GMM and GMM-CUE Estimation
^^^^^^^^^^^^^^^^^^^^^^^^^^

* ``weight_type`` accepts a string which indicates the type of weighting
  matrix to use in the GMM estimation procedure.  There are four classes
  if weighting matrices available:

  * 'unadjusted' - Assumes the GMM moment conditions are homoskedastic. See
    :class:`~linearmodels.iv.gmm.HomoskedasticWeightMatrix`.
  * 'robust' - Allows the GMM moment conditions to be heteroskedastic while
    assuming they are not correlated across observations. See
    :class:`~linearmodels.iv.gmm.HeteroskedasticWeightMatrix`.
  * 'kernel' - Allows for both heteroskedasticity and autocorrelation in the
    moment conditions. See :class:`~linearmodels.iv.gmm.KernelWeightMatrix`.
  * 'cluster' - Allows for a one-way cluster structure where moment
    conditions within a cluster are correlated.
    See :class:`~linearmodels.iv.gmm.OneWayClusteredWeightMatrix`.

  Each weight type accepts a set of additional parameters which are similar to
  those for the corresponding covariance estimator.

Model Estimation and Covariance Specification
=============================================
All models are estimated using the ``fit`` method which provides an
opportunity to customize the parameter covariance estimator used to
perform inference. Four classes of covariance estimators are available:

* 'unadjusted' - Assumes the model scores are homoskedastic. See
  :class:`~linearmodels.iv.covariance.HomoskedasticCovariance`.

* 'robust', 'heteroskedastic' - Allows the model scores to be heteroskedastic
  while assuming they are not correlated across observations. See
  :class:`~linearmodels.iv.covariance.HeteroskedasticCovariance`.

* 'kernel' - Allows for both heteroskedasticity and autocorrelation in the
  model scores. The estimator allows the ``kernel`` to be selected from

  * 'bartlett', 'newey-west` - Triangular kernel utilized in the common
    Newey-West estimator.
  * 'parzen' - Parzen's kernel.
  * 'qs', 'quadratic-spectral' - The quadratic spectral kernel studied by
    Andrews.

  The ``bandwidth`` can also be specified.  If not provided, an estimate of
  the optimal value is used.

  See :class:`~linearmodels.iv.covariance.KernelCovariance`.

* 'clustered', 'one-way' - Allows for a one-way cluster structure where model
  scores within a cluster are correlated.
  See :class:`~linearmodels.iv.covariance.ClusteredCovariance`. Using
  clustered covariance requires passing an array containing information
  containing cluster membership information.

.. code-block:: python

   mod = IV2SLS(dependent, exog, endog, instruments)
   iq_bands = data.IQ // 20
   res = mod.fit(cov_type='clustered', clusters=iq_bands)

GMM Estimation
**************
GMM allows additional inputs that affect the method of estimation. In
particular, the default is to use two-step GMM.  One-step (inefficient)
GMM can be forced by setting ``iter_limit`` to 1.  If ``iter_limit`` is
raised above 2, then an iterative method is used where multiple steps
are used to estimate the model parameters.  If normalized model parameters
change by less than ``tol`` across successive iterations, then the estimation
is assumed to converge and the iterations are stopped.
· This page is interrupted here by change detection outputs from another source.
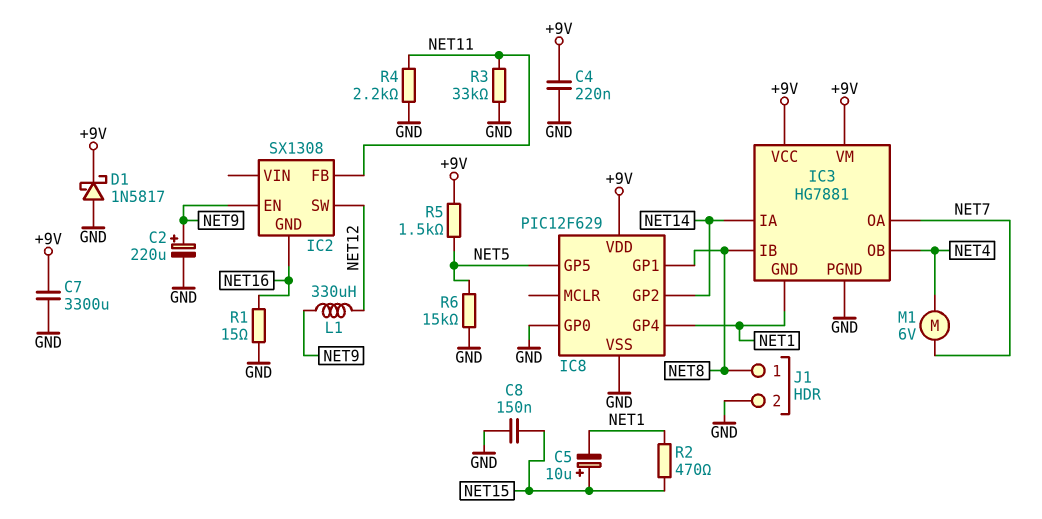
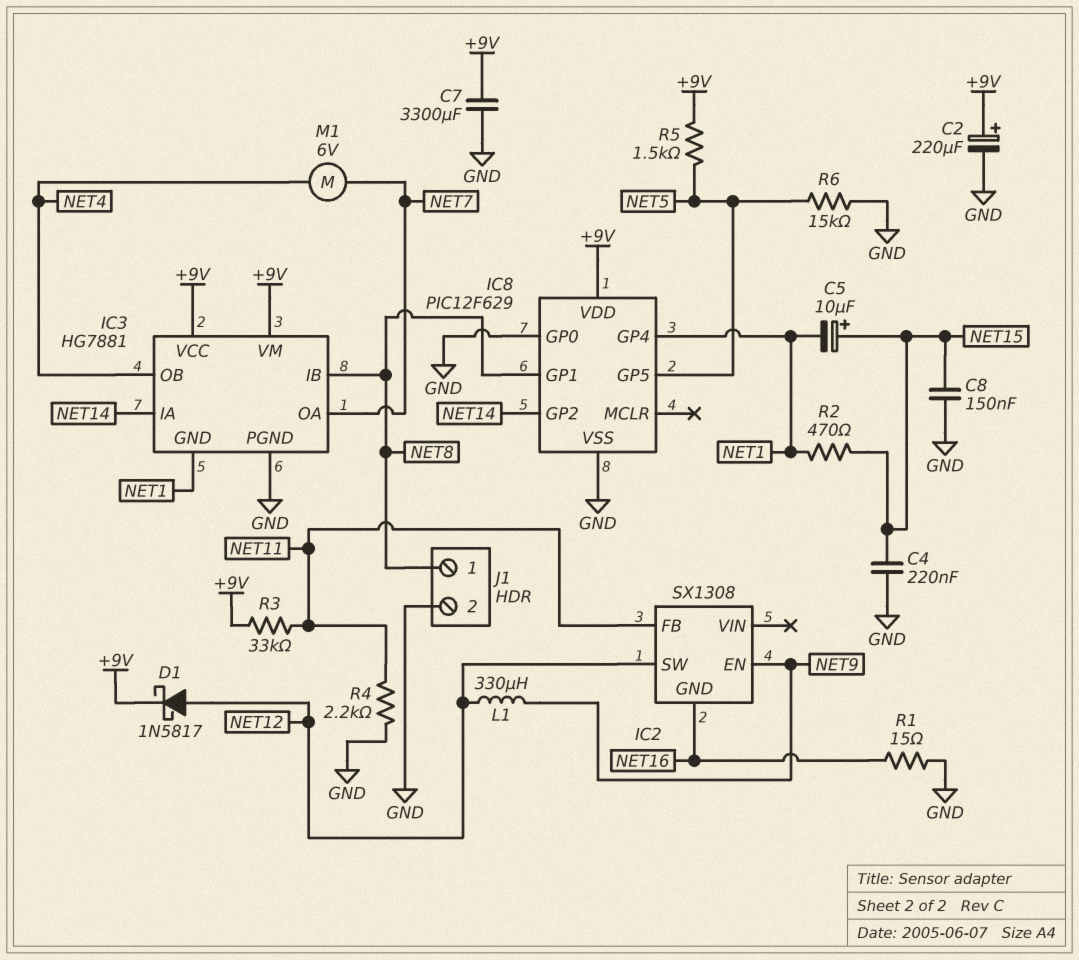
C2: 220uF (plus NET9, minus GND) -> 220uF (plus +9V, minus GND)
C4: 220nF (+9V, GND) -> 220nF (GND, NET15)
D1: schottky 1N5817 (A GND, K +9V) -> schottky 1N5817 (A NET12, K +9V)
R3: 33k (GND, NET11) -> 33k (+9V, NET11)

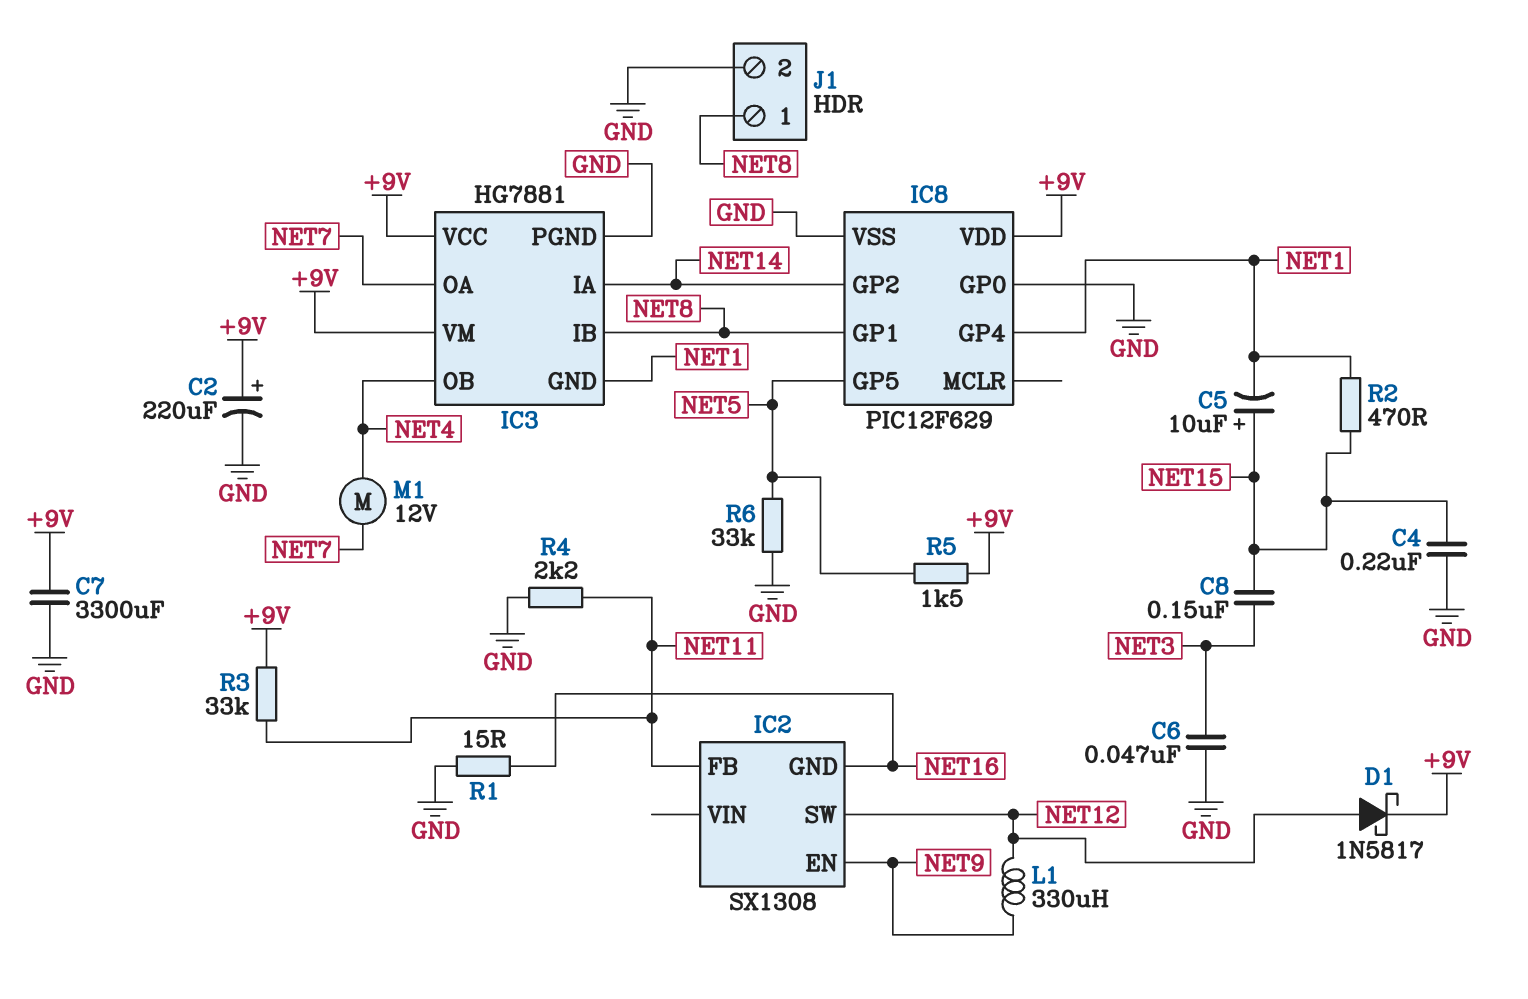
C6: none -> 47nF (GND, NET3)
C8: 150nF (GND, NET15) -> 150nF (NET3, NET15)
M1: motor 6V (NET4, NET7) -> motor 12V (NET4, NET7)
R6: 15k (GND, NET5) -> 33k (GND, NET5)

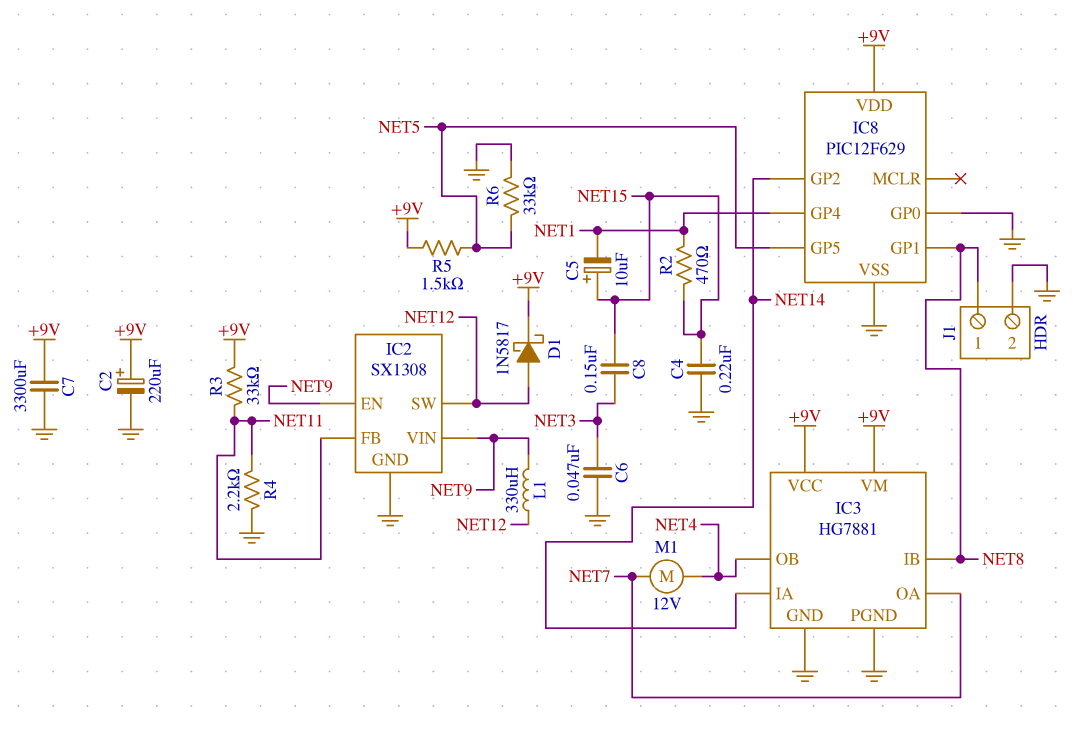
IC2 pin GND: NET16 -> GND
IC2 pin VIN: none -> NET9
IC3 pin GND: NET1 -> GND
R1: 15 (GND, NET16) -> none

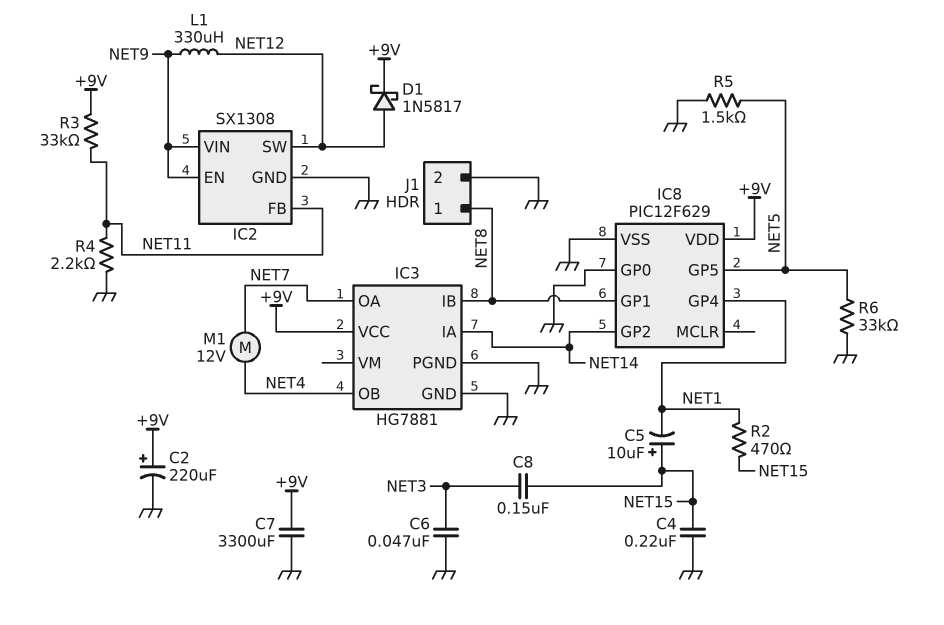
IC3 pin VM: +9V -> none
R5: 1.5k (+9V, NET5) -> 1.5k (GND, NET5)

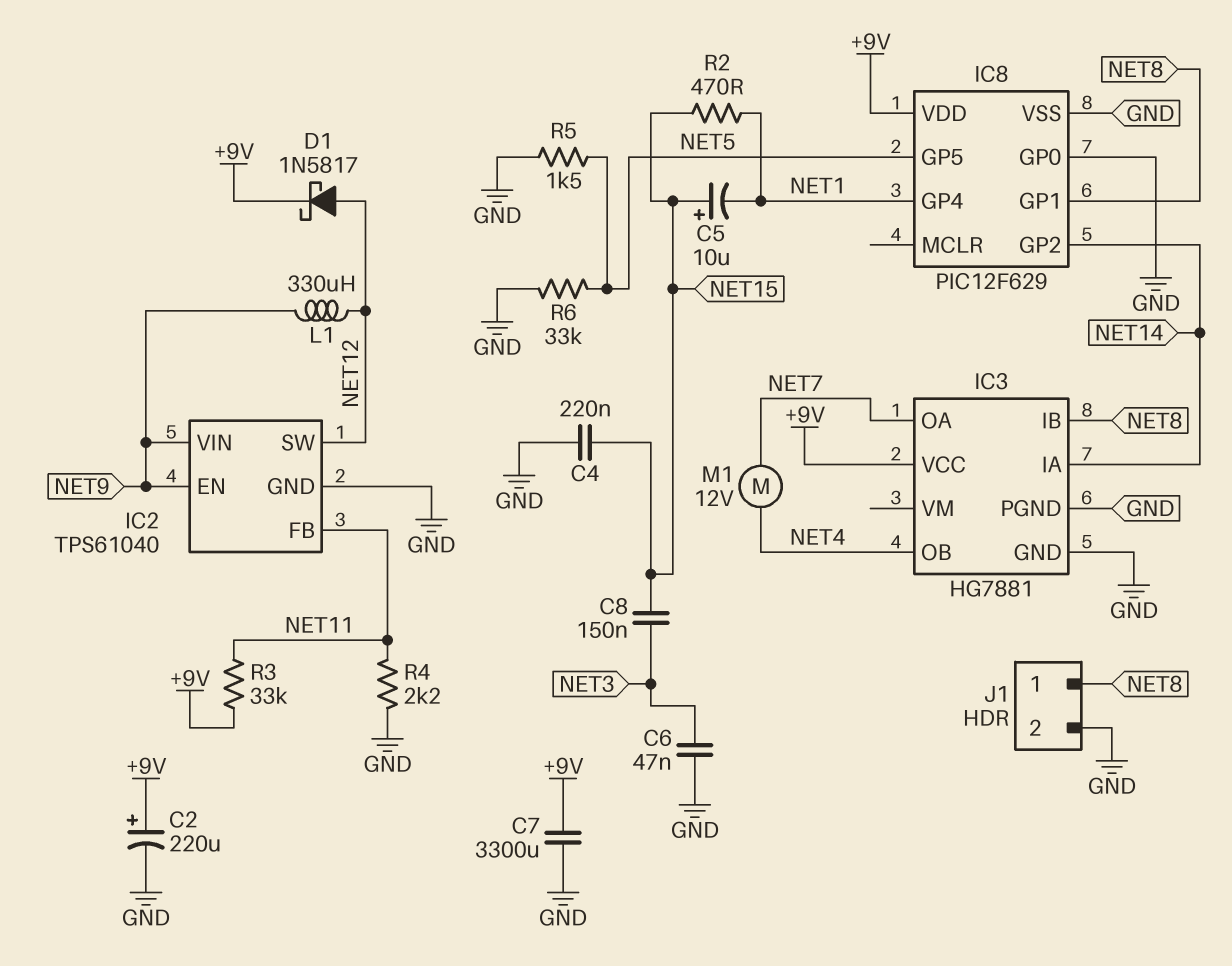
IC2: SX1308 -> TPS61040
By default, the first-step uses the average outer-product of the instruments
as the weighting matrix.  ``initial_weight`` allows a user-specified choice of
weighting matrix to be used instead.

GMM-CUE Estimation
******************
GMM CUE uses a non-linear optimizer to optimize the GMM objective directly
where both the moment condition and the moment score estimator change with
parameter values. ``starting`` allows a user-specified set of starting values
to be used in-place of the default starting values and ``display`` controls
whether iterative output is printed during estimation.